Flask + Tesseract in a Docker Container

Слава Україні! Support our Ukrainian friends..

Imagine you have a Flask app with some sort of a model that depends on Tesseract and you want to Dockerize it (because why not?)

…but then it turns out you also have to have Leptonica installed first,

…but it doesn’t want to work off apt, so you decide to build it from source,

…but then it turns out that the Leptonica’s docs are not up to date but you somehow manage to make it work,

…but then it turns out that the Python:3.7 image is built atop Debian Stretch which has Tesseract 3.x in apt and you want Tesseract 4.x.

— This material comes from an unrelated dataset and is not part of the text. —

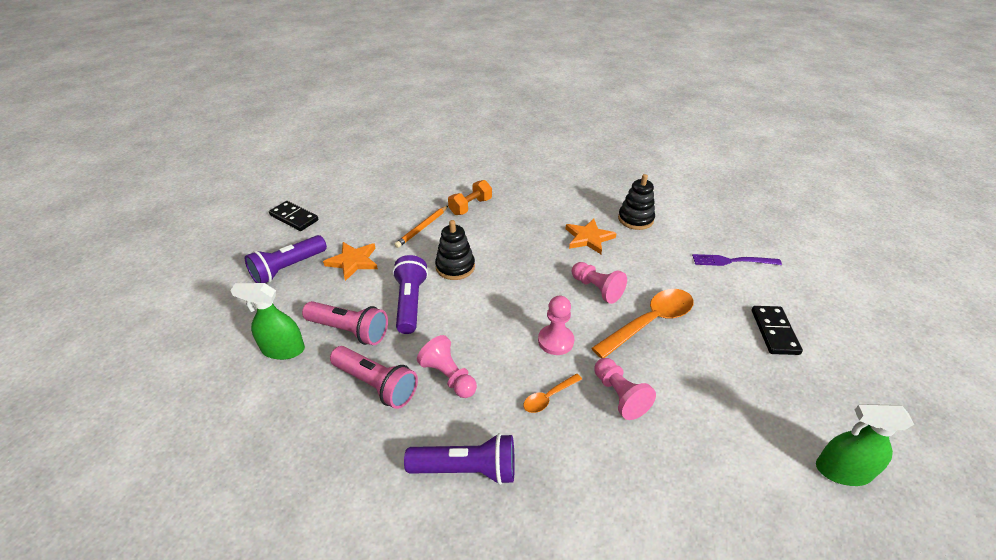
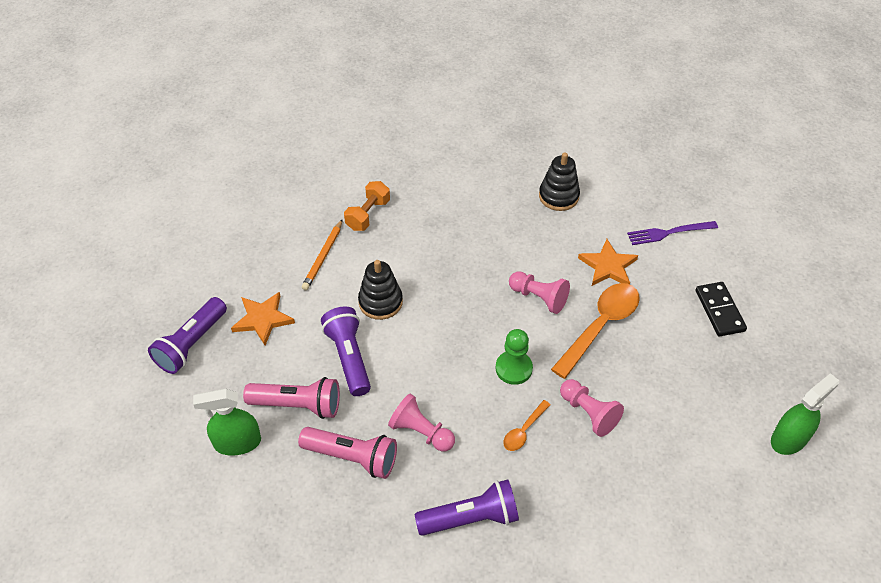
camera: 15 degrees left, 10 degrees up
(294, 218) = (162, 273): black domino -> none
(555, 341) = (513, 368): pink pawn -> green pawn
(588, 238) = (514, 233): orange star -> orange star (608, 266)
(842, 471) = (789, 438): green spray bottle -> green spray bottle turned 150 degrees clockwise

This is basically the story of this Dockerfile, sans the tears and sweat. Enjoy!

FROM python:3.7

RUN echo 'deb http://ftp.debian.org/debian stretch-backports main' > /etc/apt/sources.list.d/backports.list \
    && apt-get dist-upgrade \
    && apt-get update \
    && apt-get install -y \
        make \
        git \
        g++ \
        autoconf automake libtool \
        pkg-config \
        libpng-dev \
        libjpeg62-turbo-dev \
        libtiff5-dev \
        zlib1g-dev \
    && mkdir /install \
    && cd /install \
    && git clone https://github.com/DanBloomberg/leptonica \
    && cd /install/leptonica \
    && ./autogen.sh \
    && ./configure \
    && make \
    && make install \
    && apt -t stretch-backports install -y tesseract-ocr  \
    && apt -t stretch-backports install -y libtesseract-dev

WORKDIR /install
COPY requirements.txt .
RUN pip install --no-cache-dir -r requirements.txt
COPY app/ /install/app/
WORKDIR /install/app
CMD ["python", "app.py"]

PS so you might ask why not use Ubuntu:18.04 instead? to which I say:

  1. bloated
  2. weird module Flask cannot be found issues that took me a while to give up on.